His crusade has been a noble one and, to this point, there can be no doubting that his intentions have been nothing but pure for the club. But is the massive debt that has been racked up in the process all worth it?
Chester FC may have a far richer history than Forest Green, but they cannot compete with them on a financial level.
While the Blues were able to spend their way to the Conference title in 2004, the financial meltdown the club suffered some years later means things are very different there now.
A fan-owned club since 2010, those free-spending days are long gone and the Blues recently recorded pre-tax profits of almost £100,000 for the 2014-15 season. With no millionaire backer, they spend within their means so Steve Burr's player budget is a small fraction of what Ady Pennock has to work with at Forest Green.
But history tells us the path to the Football League for clubs with such a small fanbase isn't always paved with gold.
When Chester were first relegated to the Conference in 2000 much was made of just how much financial clout Rushden & Diamonds had at their disposal.
Bankrolled by businessman Max Griggs, whose R Griggs Group owned the Dr Martens brand, Diamonds thrived under his ownership and reached the the Football League in 2001.
They were Division Three play-off finalists in 2002 and were crowned champions a year later.
It was a footballing fairytale... but there was to be no happy ending.
Relegated in 2004, Griggs sold the club to the fans in 2005 for £1 but, without his considerable backing to rely on, they lurched from one crisis to another. Rushden were relegated back to the Conference a year after Griggs' departure and became also rans before a crippling financial situation saw them expelled from the league in 2011, a season after Chester City had suffered a similar fate.
Nene Park lay dormant and, after failed bids to turn it into another soulless retail park, the ground lies unloved, the roars from the terraces long gone. It is a memorial to a dream turned to dust.
And so we return to Forest Green and those debts of almost £5.4m.
Are alarm bells not ringing?
Clubs in non-league football should learn to spend within their means. We can't afford any more Chesters, Darlingtons, Herefords and Rushden & Diamonds. Success in the here and now is all well and good, but when all that is left is a memory of a season or two and the ability to stand on the terraces is removed forever, what then?

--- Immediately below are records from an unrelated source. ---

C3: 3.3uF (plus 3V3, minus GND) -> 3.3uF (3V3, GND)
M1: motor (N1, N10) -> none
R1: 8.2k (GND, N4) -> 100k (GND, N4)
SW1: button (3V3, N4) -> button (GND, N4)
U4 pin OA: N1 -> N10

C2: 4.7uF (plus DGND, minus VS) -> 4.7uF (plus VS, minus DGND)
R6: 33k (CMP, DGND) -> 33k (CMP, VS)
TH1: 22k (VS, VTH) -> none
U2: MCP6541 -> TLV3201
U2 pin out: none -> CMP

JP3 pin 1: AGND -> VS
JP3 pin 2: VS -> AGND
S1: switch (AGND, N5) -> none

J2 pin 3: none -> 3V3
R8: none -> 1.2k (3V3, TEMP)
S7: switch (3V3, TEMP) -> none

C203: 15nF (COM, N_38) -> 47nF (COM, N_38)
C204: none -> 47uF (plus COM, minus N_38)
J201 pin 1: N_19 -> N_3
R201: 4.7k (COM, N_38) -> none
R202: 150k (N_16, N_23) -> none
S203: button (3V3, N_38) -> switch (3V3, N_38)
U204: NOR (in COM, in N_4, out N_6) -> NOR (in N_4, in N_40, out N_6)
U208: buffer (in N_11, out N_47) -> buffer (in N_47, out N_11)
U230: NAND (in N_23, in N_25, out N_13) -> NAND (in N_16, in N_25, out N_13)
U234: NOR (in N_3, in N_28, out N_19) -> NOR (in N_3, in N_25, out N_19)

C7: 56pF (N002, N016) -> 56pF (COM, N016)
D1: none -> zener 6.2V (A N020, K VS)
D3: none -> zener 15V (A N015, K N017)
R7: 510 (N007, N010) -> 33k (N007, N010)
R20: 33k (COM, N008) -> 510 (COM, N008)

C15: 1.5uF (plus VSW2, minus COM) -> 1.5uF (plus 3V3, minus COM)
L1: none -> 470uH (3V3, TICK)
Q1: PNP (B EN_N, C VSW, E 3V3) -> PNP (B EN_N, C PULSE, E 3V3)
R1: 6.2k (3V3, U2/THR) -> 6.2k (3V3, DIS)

It's time for the National League to get serious with the situation and introduce financial fair play restrictions, similar to those in the Premier League and Football League. The Conference can't be the league where the dream starts and dies. They can't continue to mop up the shattered dreams of Football League hopefuls. They need to heed the warning signs that they have been given several times before.
As Winston Churchill said: "Those who fail to learn from history are doomed to repeat it."